Coordinator (Master)                     Cohort (Secondary)
                       QUERY TO COMMIT
              ─────────────────────────────────>

                                          Execute transaction
                                    (writes to UNDO_LOG & REDO_LOG)
                        VOTE YES / NO
              <─────────────────────────────────

commit / abort        COMMIT / ROLLBACK
              ─────────────────────────────────>

                        ACKNOWLEDGMENT
              <─────────────────────────────────
end

Phase 1 — Voting: Coordinator sends QUERY TO COMMIT. Each cohort executes the transaction locally, logs it, then votes YES (prepared) or NO (abort).

Phase 2 — Completion: If all cohorts vote YES, coordinator sends COMMIT. Otherwise, sends ROLLBACK. Cohorts apply and acknowledge.

2PC Critical Weaknesses

Weakness Detail
Blocking If the coordinator crashes after Phase 1, cohorts that voted YES are indefinitely blocked — they cannot unilaterally commit or abort.
Single point of failure The coordinator's persistent failure leaves cohorts in an uncertain state. Requires manual intervention or a timeout-based heuristic.
Latency Requires 2 full round-trips plus disk flushes on each node.
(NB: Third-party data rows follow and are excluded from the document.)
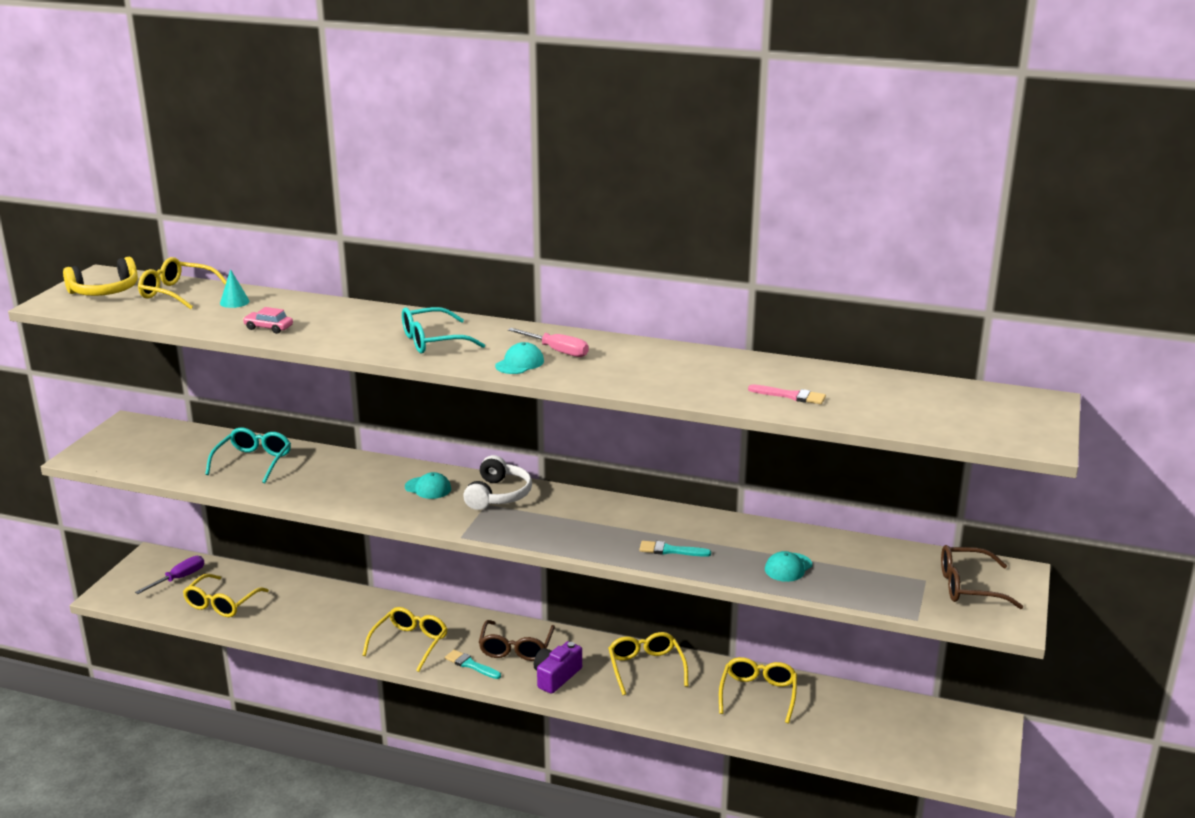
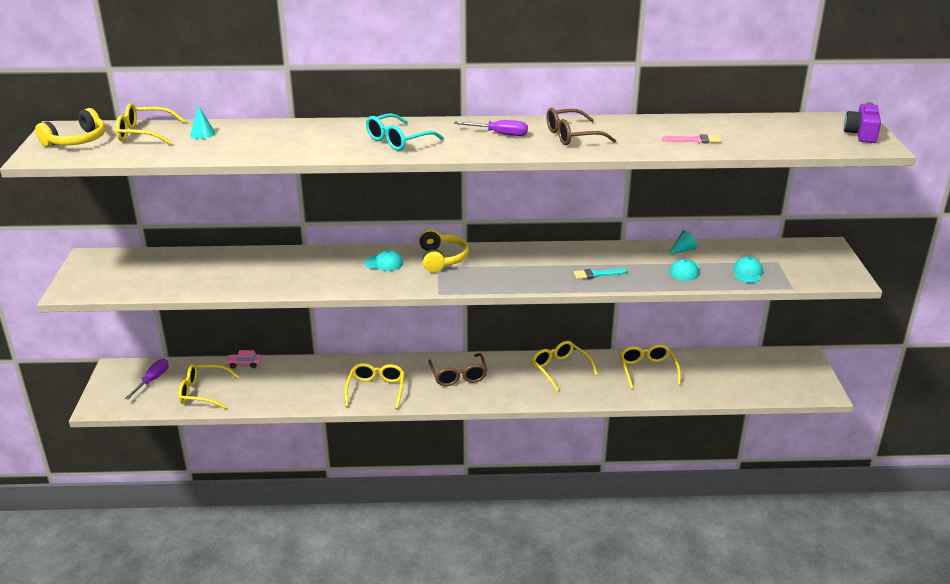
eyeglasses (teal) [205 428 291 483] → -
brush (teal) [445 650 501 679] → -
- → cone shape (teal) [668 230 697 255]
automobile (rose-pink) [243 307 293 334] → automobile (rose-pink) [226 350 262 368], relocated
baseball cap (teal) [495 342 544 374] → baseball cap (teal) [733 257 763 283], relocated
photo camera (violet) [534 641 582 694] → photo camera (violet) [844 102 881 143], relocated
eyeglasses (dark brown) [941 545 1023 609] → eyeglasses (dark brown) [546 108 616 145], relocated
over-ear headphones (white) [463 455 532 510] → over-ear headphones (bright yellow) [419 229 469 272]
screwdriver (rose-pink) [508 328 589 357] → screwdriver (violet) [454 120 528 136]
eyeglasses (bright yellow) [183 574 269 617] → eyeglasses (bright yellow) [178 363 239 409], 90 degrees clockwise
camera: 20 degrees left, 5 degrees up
Mitigations: 3PC (Three-Phase Commit) adds a pre-commit phase to reduce blocking, but at higher latency cost. Modern systems (Spanner, CockroachDB) use Paxos/Raft-based consensus instead.

Refs:


Relational Algebra & JOINs

Cartesian Product

The base operation that underpins all JOINs. Produces every combination of rows between two sets.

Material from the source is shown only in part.